The temperature-compensated optical fiber Bragg grating of the present invention has its grating section fitted in the annular groove, so that it can be made smaller than conventional linear temperature-compensated optical fiber Bragg gratings. It is. Therefore, the ease of handling is improved. In addition, along with the miniaturization, it is possible to prevent a decrease in accuracy due to distortion of members, which has been a problem when the conventional linear temperature-compensated optical fiber Bragg grating is increased in size, and therefore, the grating portion.
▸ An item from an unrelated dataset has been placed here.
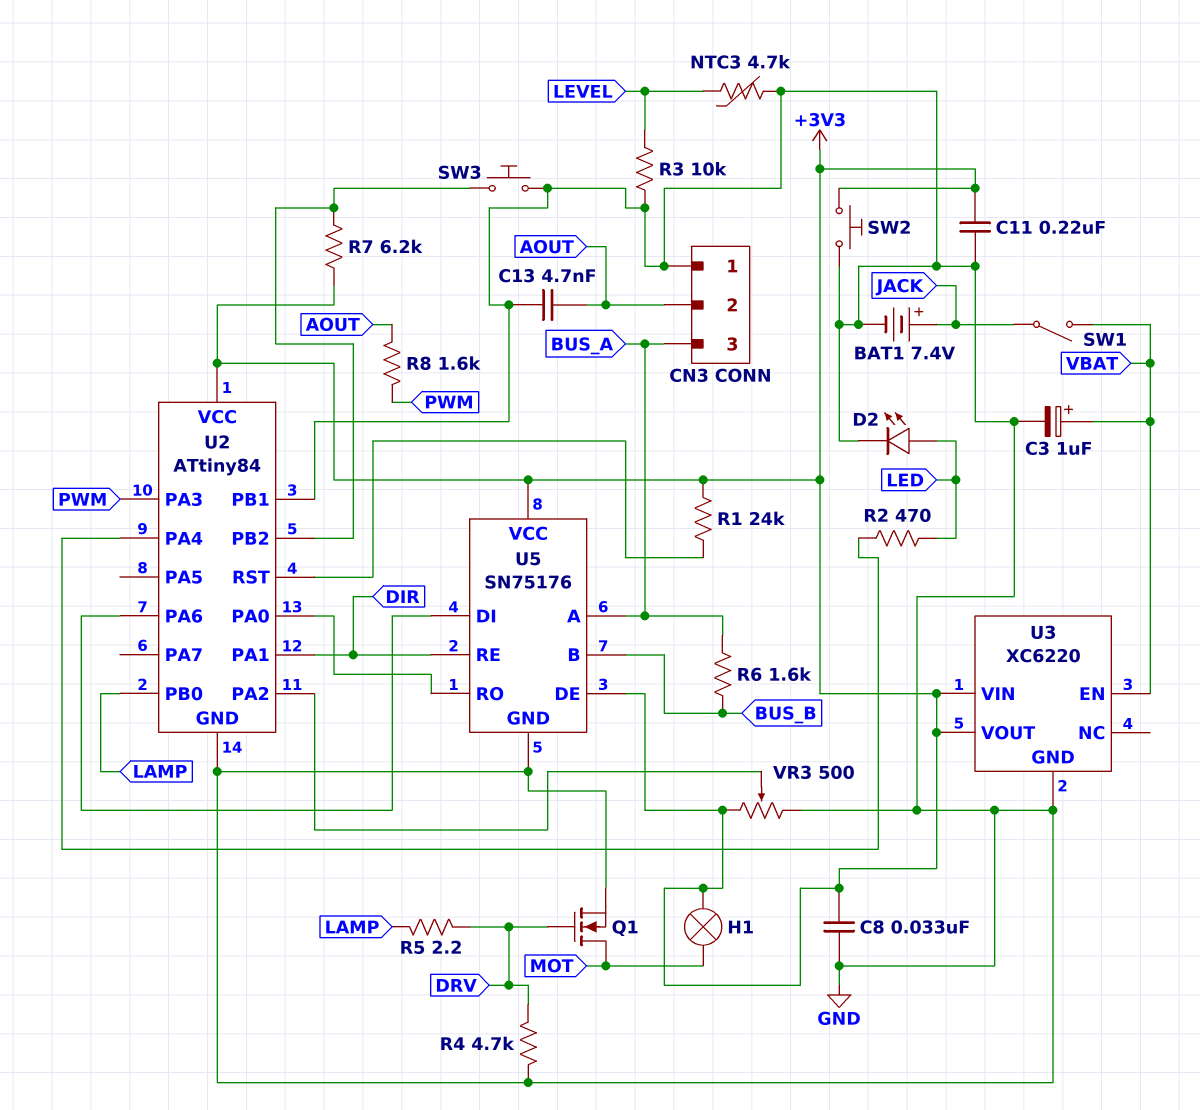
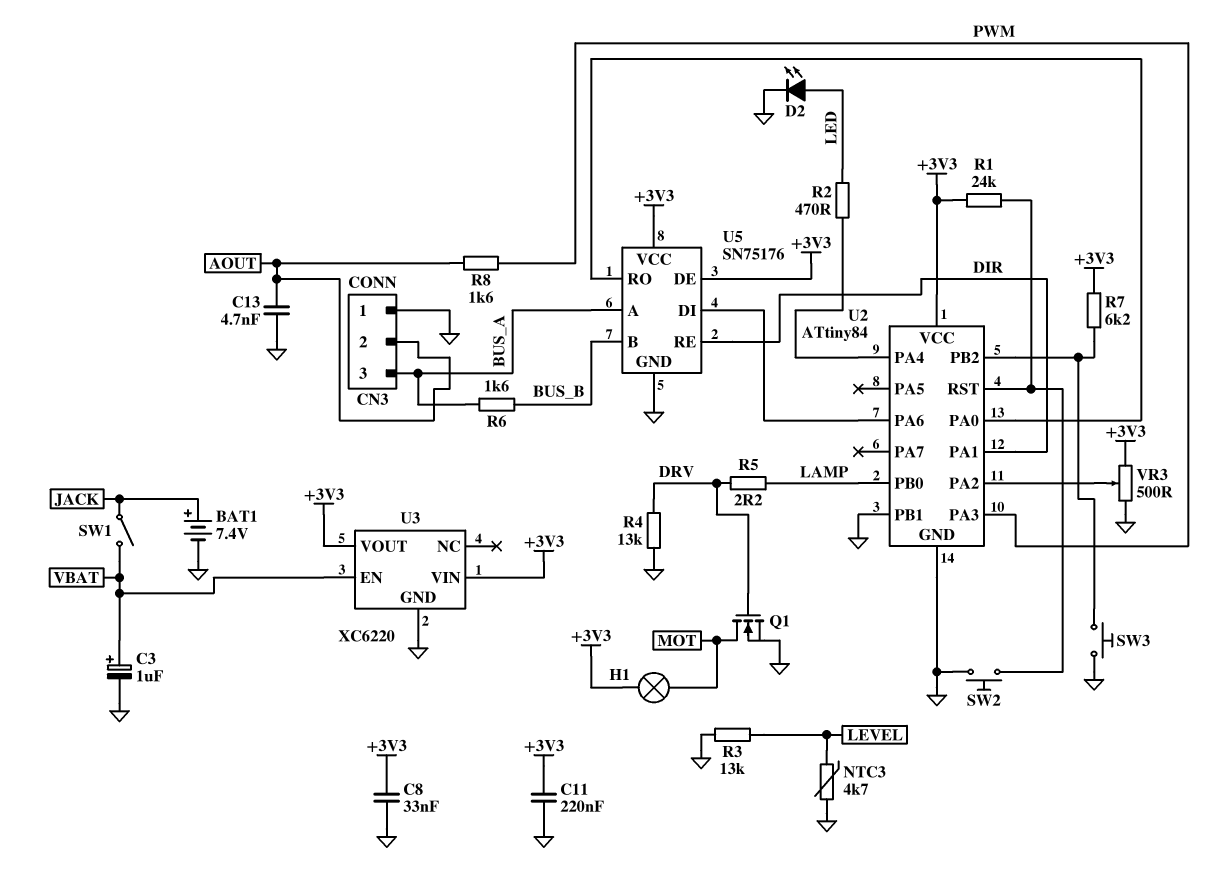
R3: 10k (GND, LEVEL) -> 13k (GND, LEVEL)
R4: 4.7k (DRV, GND) -> 13k (DRV, GND)
SW2: button (+3V3, GND) -> button (GND, U2/RST)

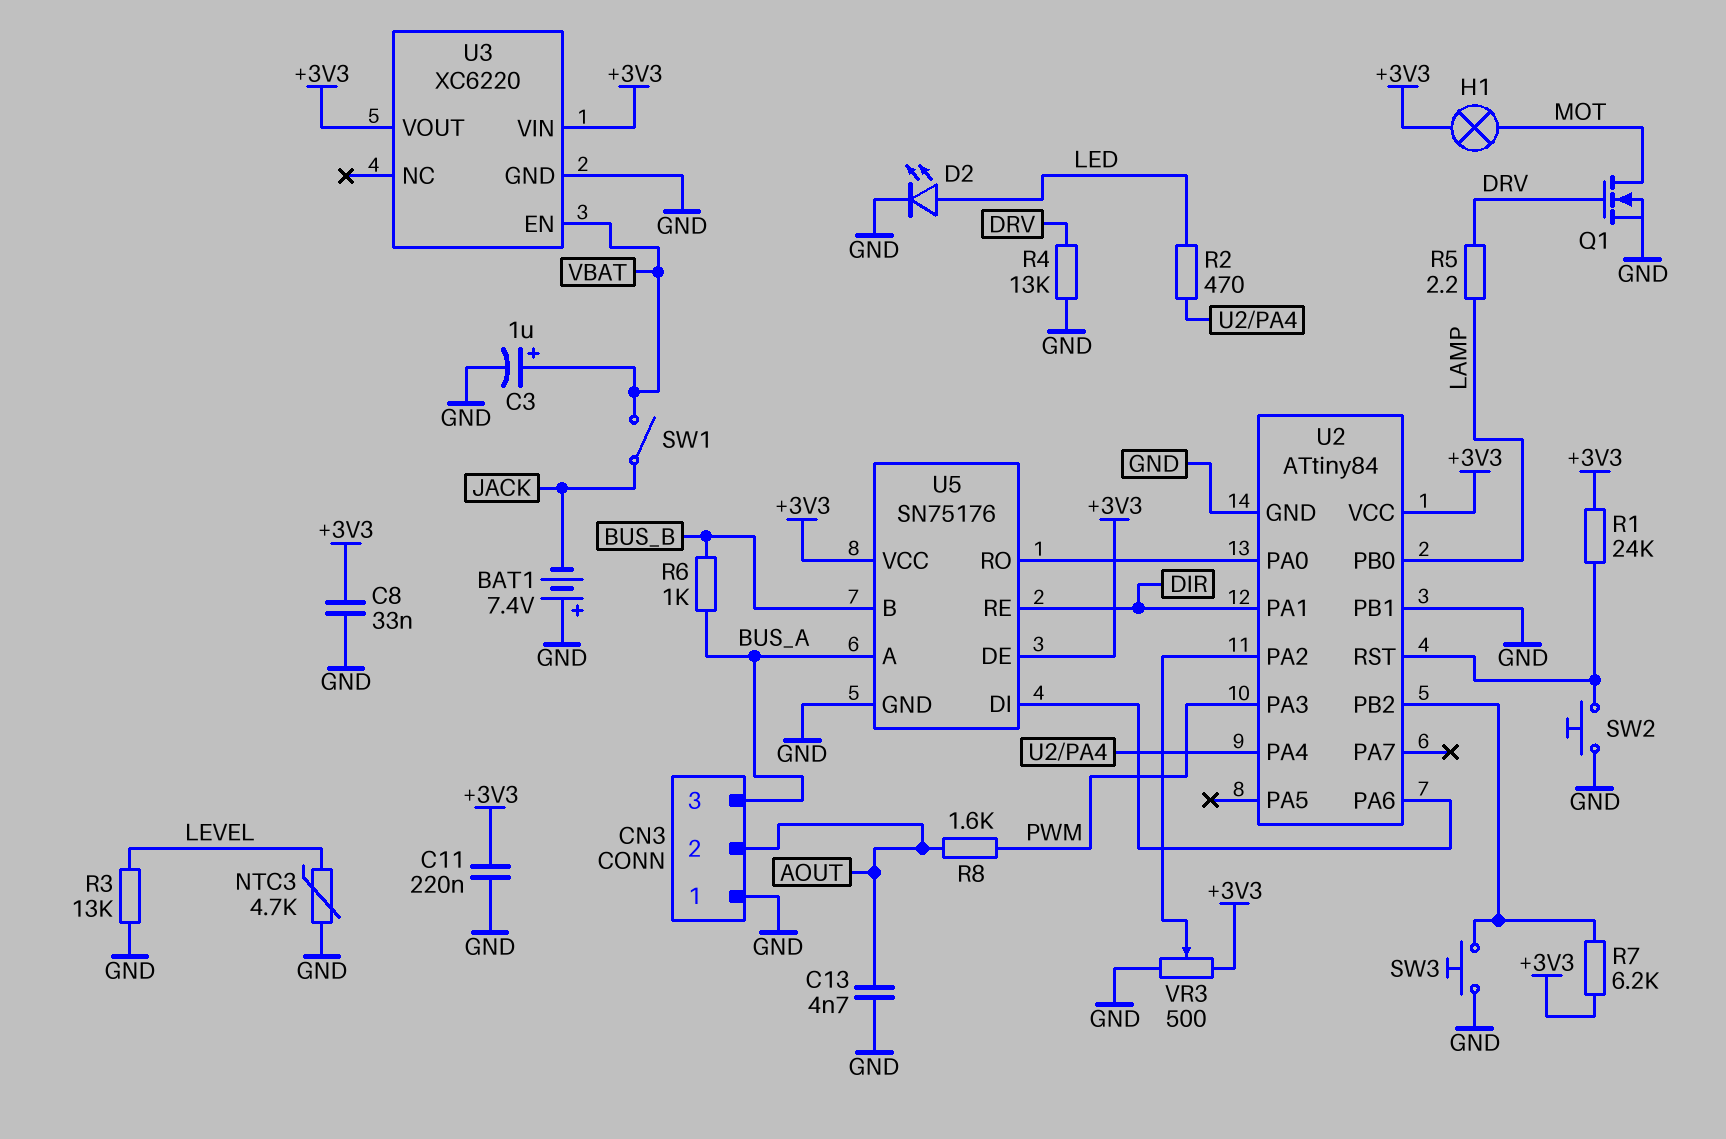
BAT1: 7.4V (plus JACK, minus GND) -> 7.4V (plus GND, minus JACK)
R6: 1.6k (BUS_A, BUS_B) -> 1k (BUS_A, BUS_B)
Even if the length is long, it is possible to realize more accurate temperature compensation.

[Brief description of the drawings]

FIG. 1 is a diagram showing a structure of a temperature compensated optical fiber Bragg grating of the present invention.

FIG. 2 is a diagram showing a state in which an internal pressure and an external pressure are applied to a ring.

FIG. 3 is a cross-sectional view showing a change in the radial direction of the ring when the temperature of the temperature compensated optical fiber Bragg grating of the present invention rises.

FIG. 4 is a graph showing a change in a linear expansion coefficient of an optical fiber Bragg grating when the thickness of a small ring is fixed and the thickness of a large ring is changed.

FIG. 5 is a graph showing a change in a linear expansion coefficient of an optical fiber Bragg grating when the thickness of a small ring is changed while the thickness of a large ring is fixed.

FIG. 6 is a graph showing the reflection center temperature dependence of optical fiber Bragg gratings in rings # 1 to # 3 of the example.

FIG. 7 is a diagram showing a conventional temperature compensated optical fiber Bragg grating.

[Explanation of symbols]

1 ... small ring, 2 ... large ring, 3 ... annular groove, 1
0 ... Optical fiber Bragg grating, 23 ...
・ Grating part

 ────────────────────────────────────────────────── ─── Continuing on the front page (72) Akira Wada, Inventor 1440, Misaki, Sakura City, Chiba Prefecture Fujikura Co., Ltd. Sakura Plant F-term (reference) 2H038 BA24 BA25 2H049 AA02 AA43 AA51 AA59 AA68 2H050 AC82

Claims (3)

[Claims] 1. A material comprising a large ring and a small ring, wherein the material forming the large ring has a smaller linear expansion coefficient than that of the material forming the small ring. A temperature compensation optical fiber Bragg, wherein an outer periphery of the small ring is closely fitted, an annular groove is formed in the small ring, and a grating portion of the optical fiber is fixed to the annular groove. Grating. 2. The temperature compensated optical fiber Bragg grating according to claim 1, wherein said large ring is made of metal and said small ring is made of resin. 3. The temperature compensated optical fiber Bragg grating according to claim 2, wherein said metal is titanium and said resin is a fluororesin.